Poupées mécaniques

Brother

(c) José Caldeira

Tic-tac. Le temps ne s’arrête pas. Dans « Brother », de Marco da Silva Ferreira, on contemple un danseur-marionnette orchestré par ses propres fils ; des interprètes qui dansent sur un mode systématique au son d’une musique-horloge, avec des mouvements concertés, prévisibles comme ceux d’une machine – évocation de l’immaturité de Pinocchio, souvenir de Geppetto, le charpentier, dont les horloges mécaniques sonnent sans s’arrêter, même pendant la nuit quand les autres sons s’amenuisent –, puis, en cadence, effectuent des mouvements désordonnés et divers.

Ce sont là les premiers instants qui procurent une sensation de parenté : Brother est au commencement celui qui imite et cherche des systèmes, qui, maladroit et puéril, tente d’égaler le frère-modèle. Une succession de jeux de pouvoir, comme si chaque interprète, avec son vocabulaire propre, luttait pour commander ou se laissait diriger, séduit par le mouvement du plus fort. Une suite de convergences et de divergences irrégulières et apparemment improvisées, qui cohabitent avec la constance du tic-tac du système musical.

Soudain la lumière s’évanouit et la musique change. Survient un scénario d’une plus grande maturité, où les danseurs assument une énergie sexuelle destructrice. Leur danse pourrait faire penser à une dionysiaque féroce, mais cette image est vite remplacée par une autre – celle des battles de rap ou des rites tribaux de passage à l’âge adulte, ou même des combats lors de l’accouplement de certains animaux, où l’excitation s’allie à la violence. Au son d’une musique qui mêle les tambours des rythmes tribaux à la musique électronique et aux voix d’un chant épique, les interprètes prennent en charge les trois vocabulaires, indépendants les uns des autres. Ainsi progresse la maturation du frère et de Brother, la découverte du cercle et du rituel et du pouvoir de l’affrontement ; ainsi se cherche ce qu’il y a d’animal et de primitif en l’homme, et sont évoquées les rues et ceux qui les vivent.

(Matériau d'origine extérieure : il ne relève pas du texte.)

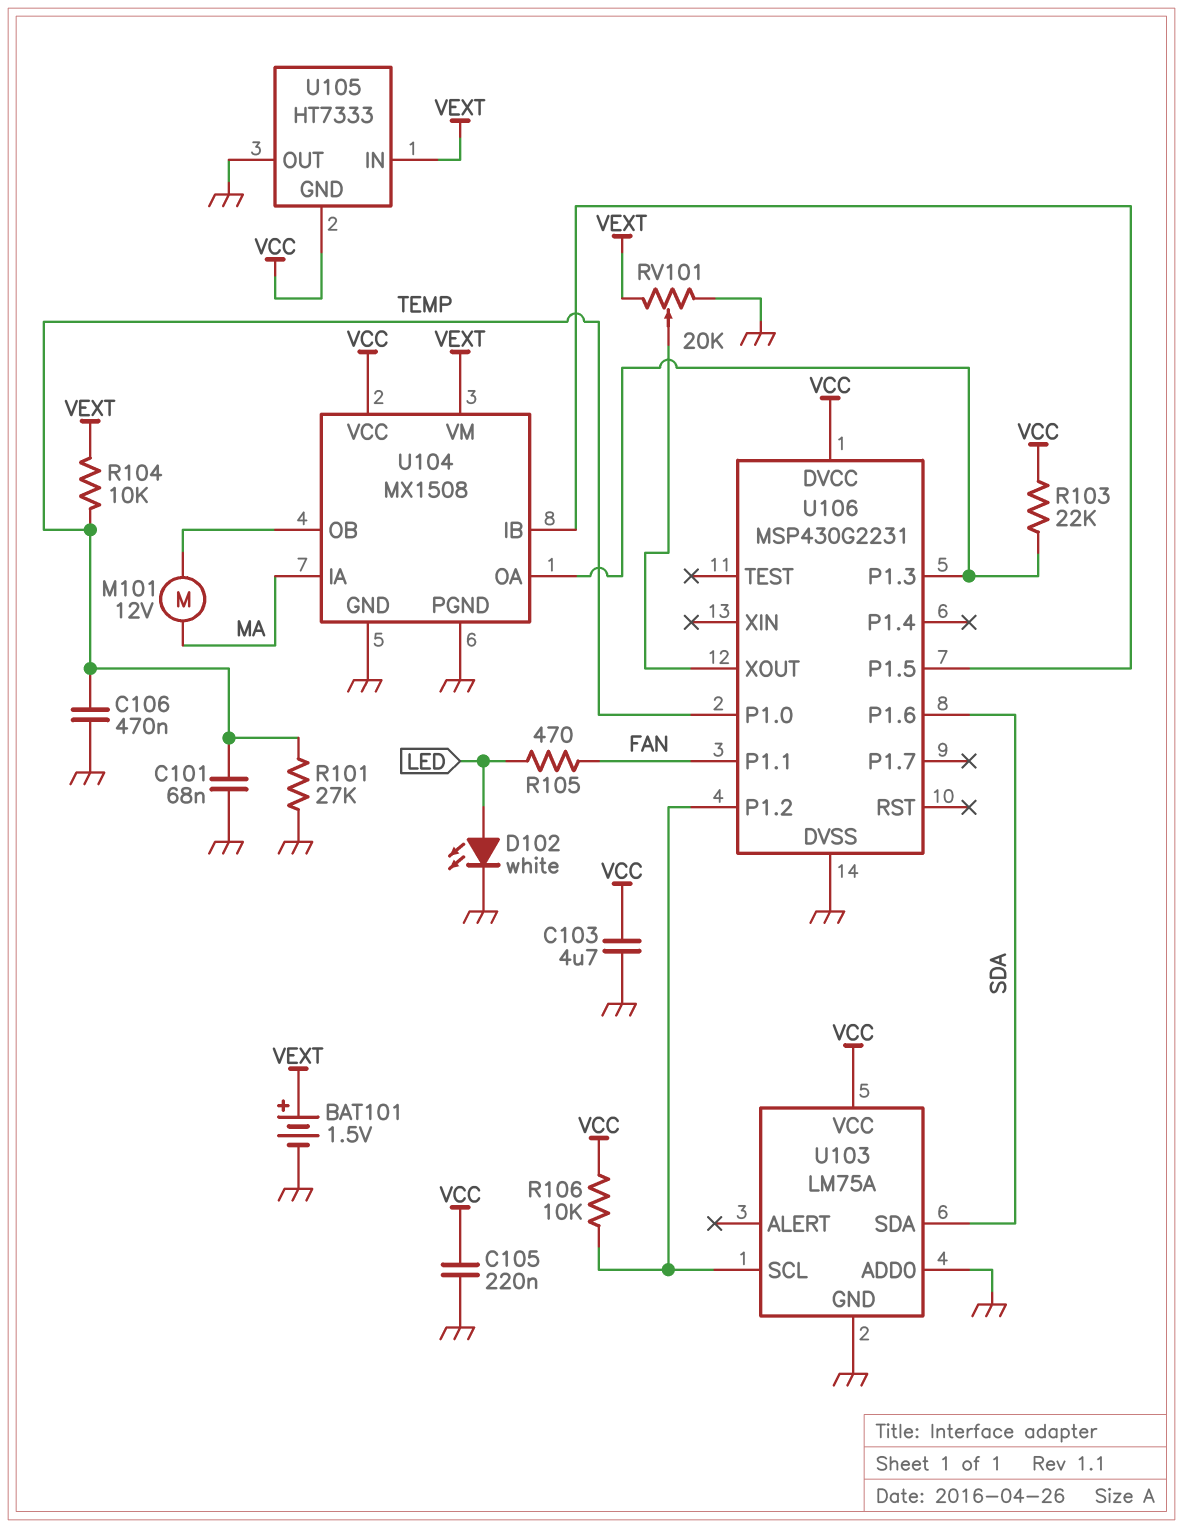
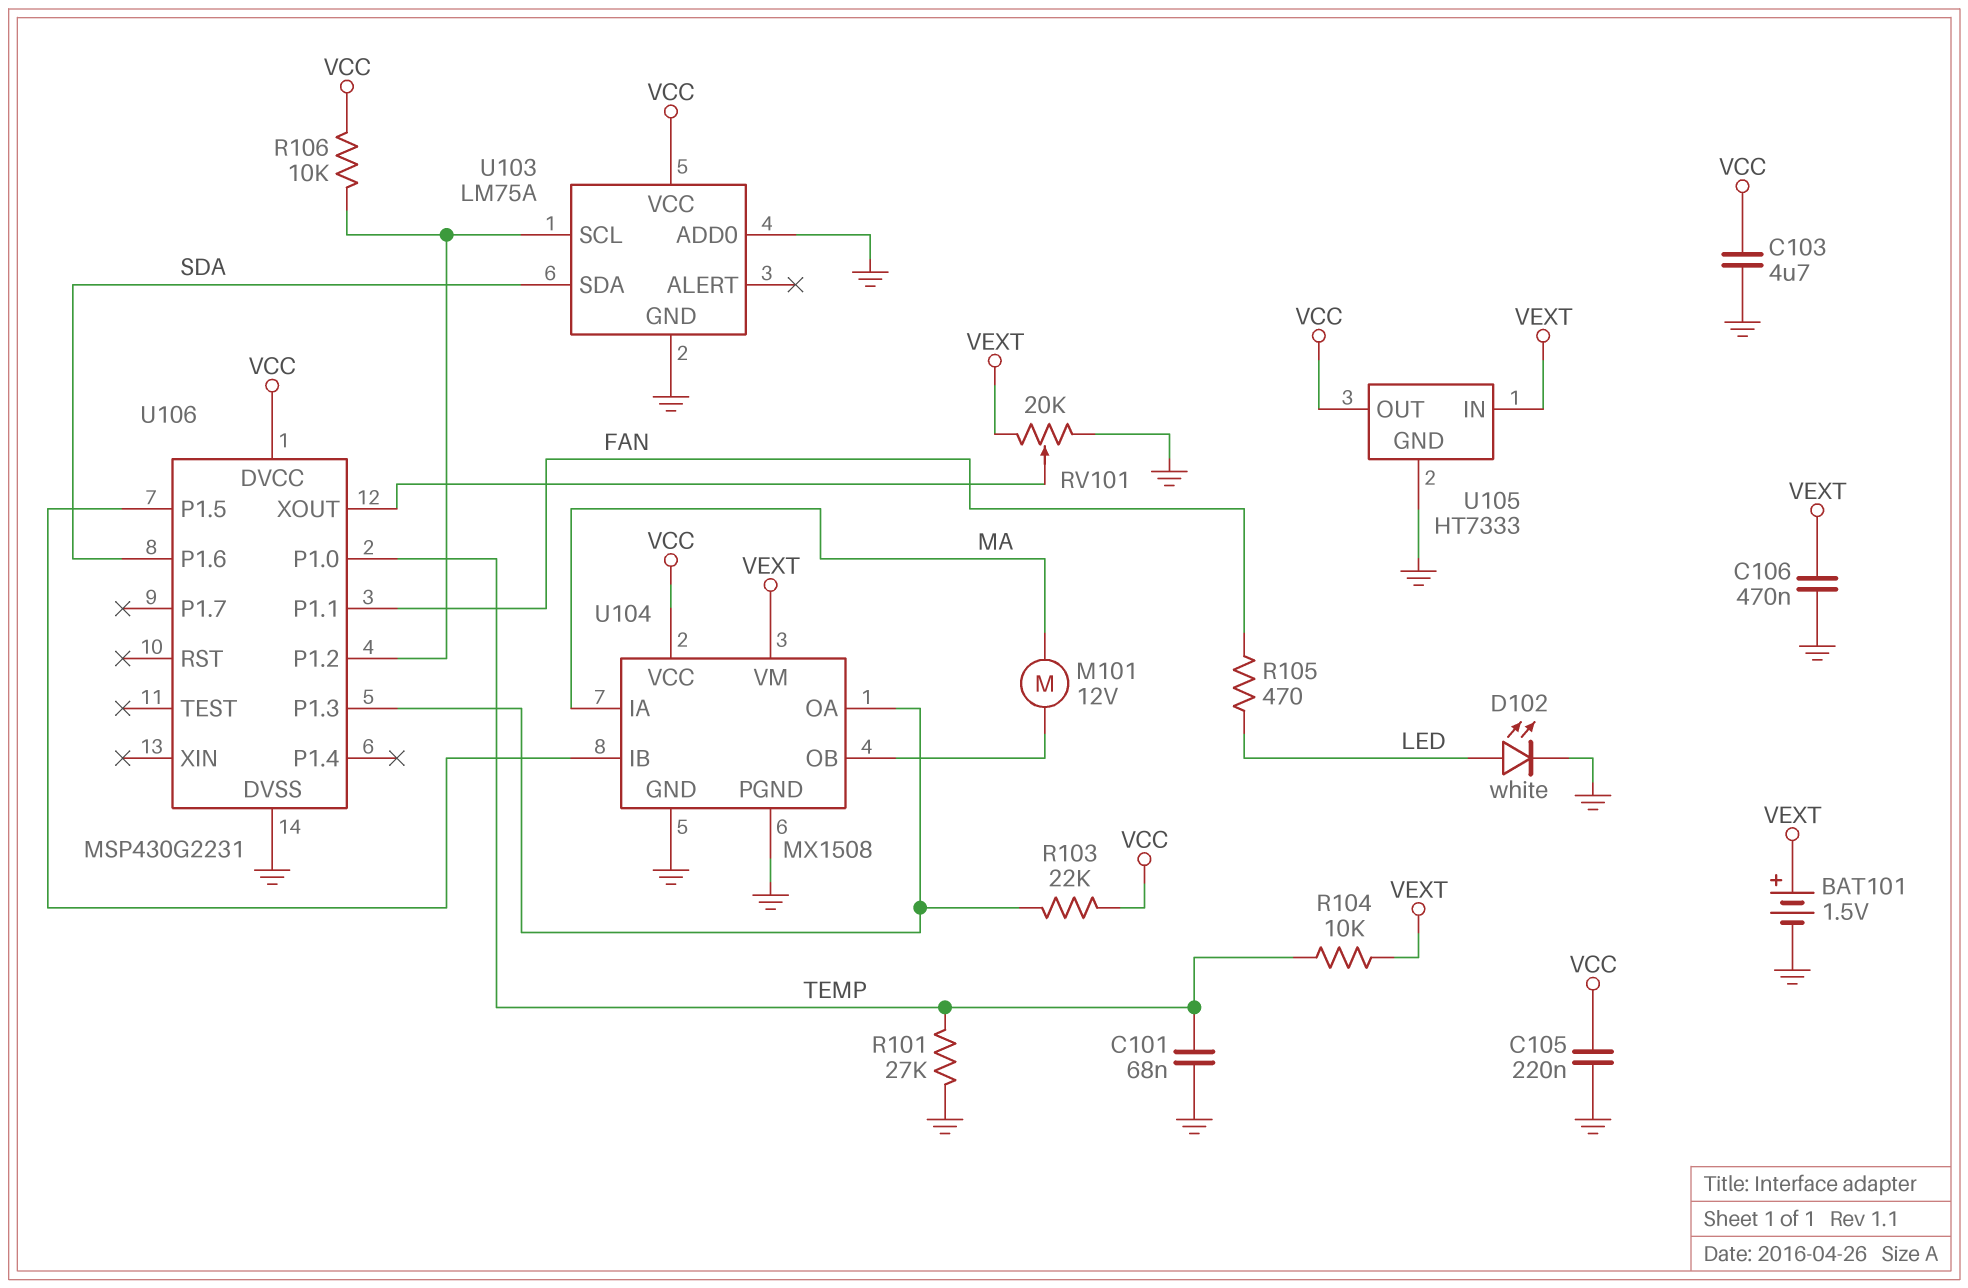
C106: 470nF (GND, TEMP) -> 470nF (GND, VEXT)
U105 pin GND: VCC -> GND
U105 pin OUT: GND -> VCC

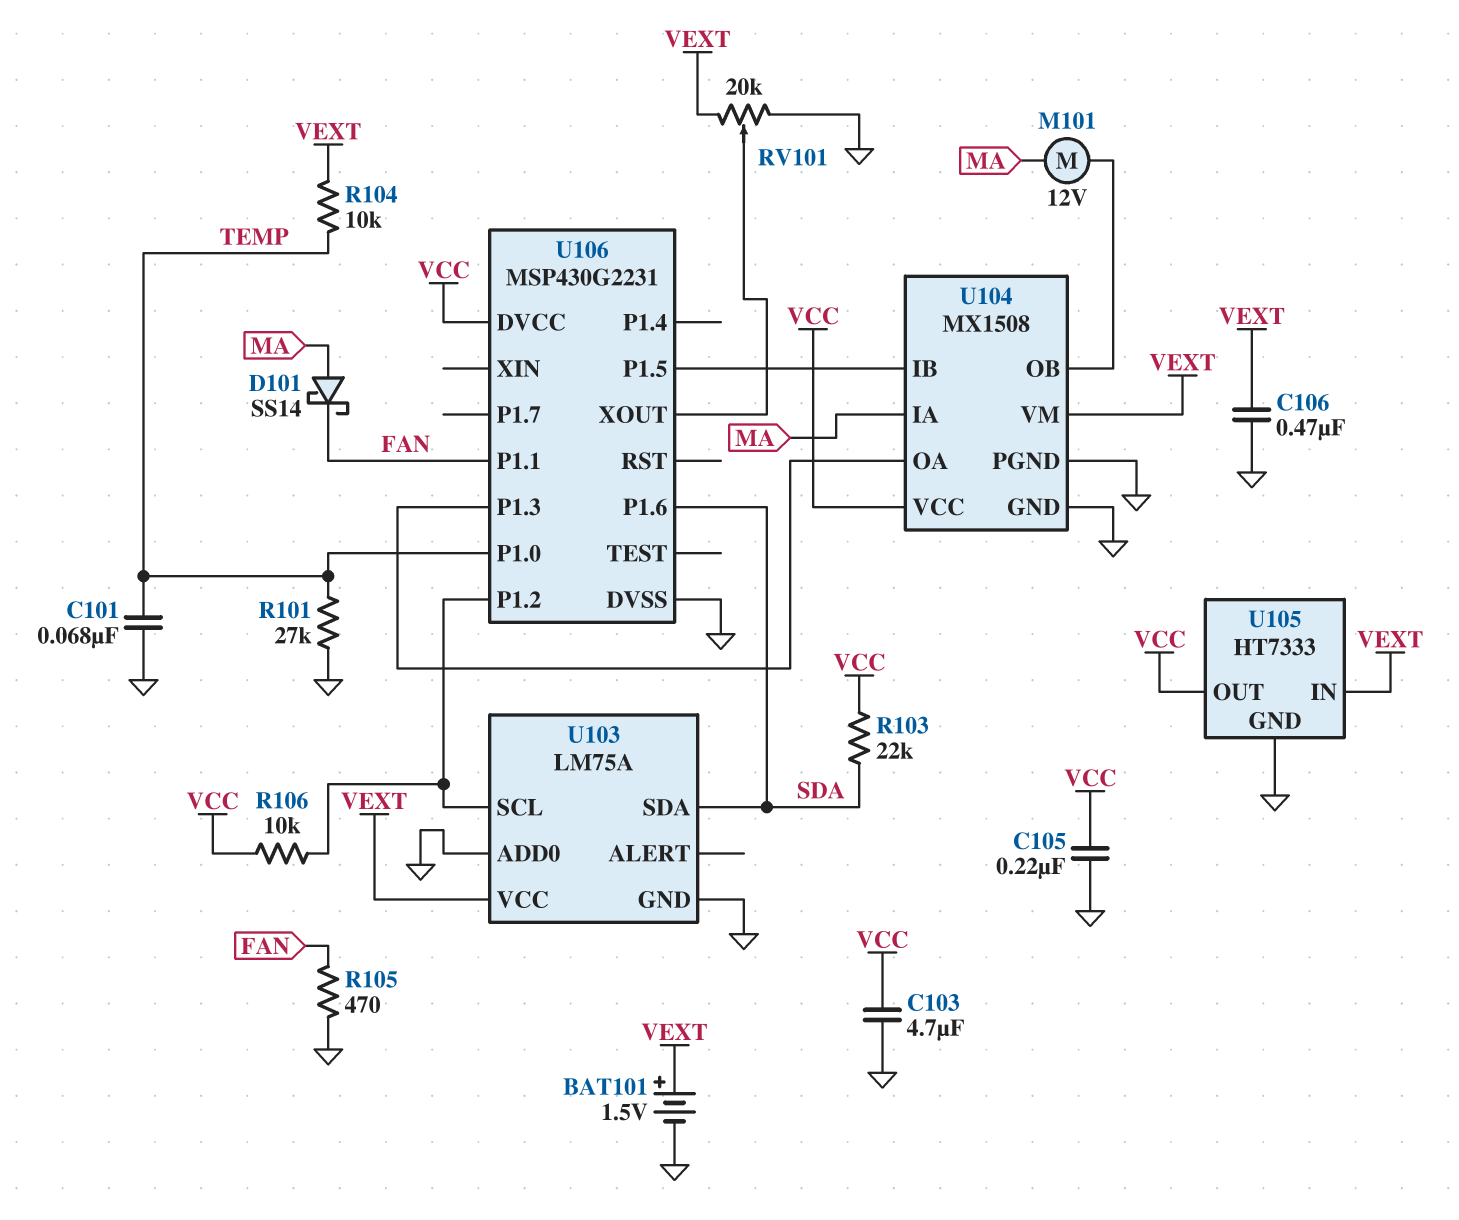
D101: none -> schottky SS14 (A MA, K FAN)
D102: LED white (A LED, K GND) -> none
R103: 22k (U104/OA, VCC) -> 22k (SDA, VCC)
R105: 470 (FAN, LED) -> 470 (FAN, GND)
U103 pin VCC: VCC -> VEXT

Une fois de plus la musique est modifiée, devient amorphe et changeante. Les silhouettes des deux danseuses (Cristina Planas Leitão et Anaísa Lopes) se découpent dans la pénombre du plateau et prennent part à la difformité – ce sont les freaks de la ville nocturne, l’opposé de l’idéal occidental d’harmonie, et c’est ce qui les rend puissantes, créant une esthétique du mouvement et de l’image particulièrement insolite, qui impressionne. Elles sont la concrétisation du rituel qui a eu lieu précédemment. D’autres danseurs les rejoignent, et le scénario de multiplicité se complète, devient complexe. Alors le rythme s’accélère, des orbites apparaissent au sein d’une orbite principale ; pouvoir en quête de pouvoir ; cercles dans des cercles ; l’imitateur qui sans cesse se transforme en la chose imitée. Ce qui surgit de ces corps n’est pas démocratique, c’est la loi de la croissance et du dépassement qui règne, et l’idée d’expérience, de tentative, d’erreur.

C’est ainsi que « Brother » démontre comment les techniques propres à chaque danseur et leur virtuosité peuvent se plier et se rehausser en une hiérarchie fraternelle, comme on peut aimer le canon et chercher à établir une nouvelle norme. Comme on peut, à un moment, être Dieu, comme le fut Max Makowski, un Arès, père d’Éros, et juste après un animal vulnérable, mortel, pris dans un autre système de pouvoir, en quête d’exemples et de protection.